Cash Leakage Calculator
The Cash Leakage Calculator quantifies the annual dollar impact of revenue cycle gaps based on your practice's monthly gross charge volume, current denial rate, underpayment rate, write-off percentage, and timely filing loss rate. All calculations run in the browser — no data is transmitted. Outputs are benchmarked against MGMA and HFMA norms so you can see both the dollar amount at risk and how your leakage rate compares to peer practices.
The calculator separates leakage into four categories: denial leakage (claims denied and not appealed or not recovered through appeal), underpayment leakage (claims paid below contracted rate without recovery action), write-off leakage (balances written off above the MGMA benchmark write-off rate), and timely filing leakage (claims lost to CO-29 denials). Each category has a different recovery strategy and a different benchmark for what constitutes normal vs. excessive loss.

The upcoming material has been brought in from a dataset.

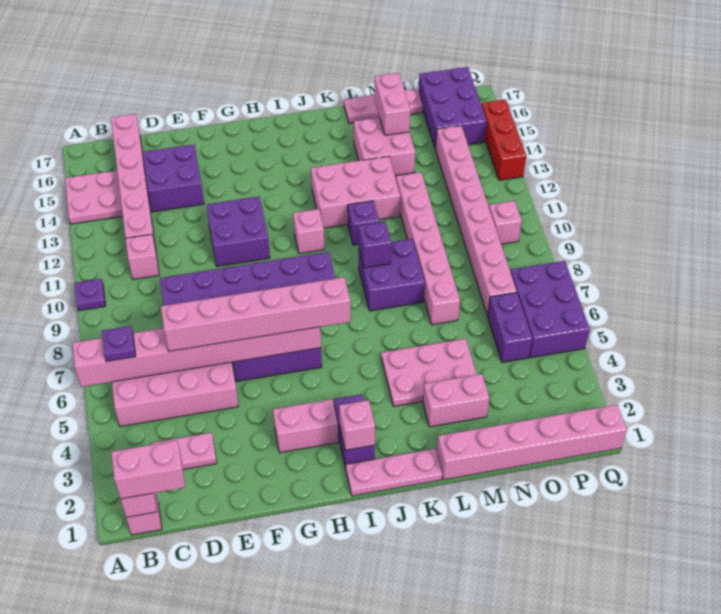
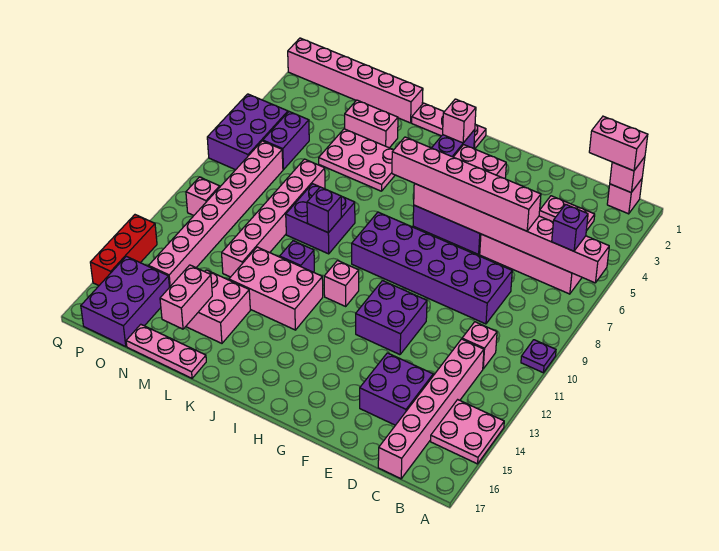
purple plate B6 level 3 -> purple brick B6 level 3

Representative outputs: a primary care practice billing $250,000/month gross with a 10% denial rate, 3% underpayment rate, and 4% write-off rate shows approximately $156,000 in annual addressable leakage — money that is either recoverable through appeals and payer audits, or preventable through front-end workflow improvement. MGMA benchmark: practices at the 75th percentile in collection performance lose less than 1.8% of net charges to write-offs and less than 6% of submitted claims to denials.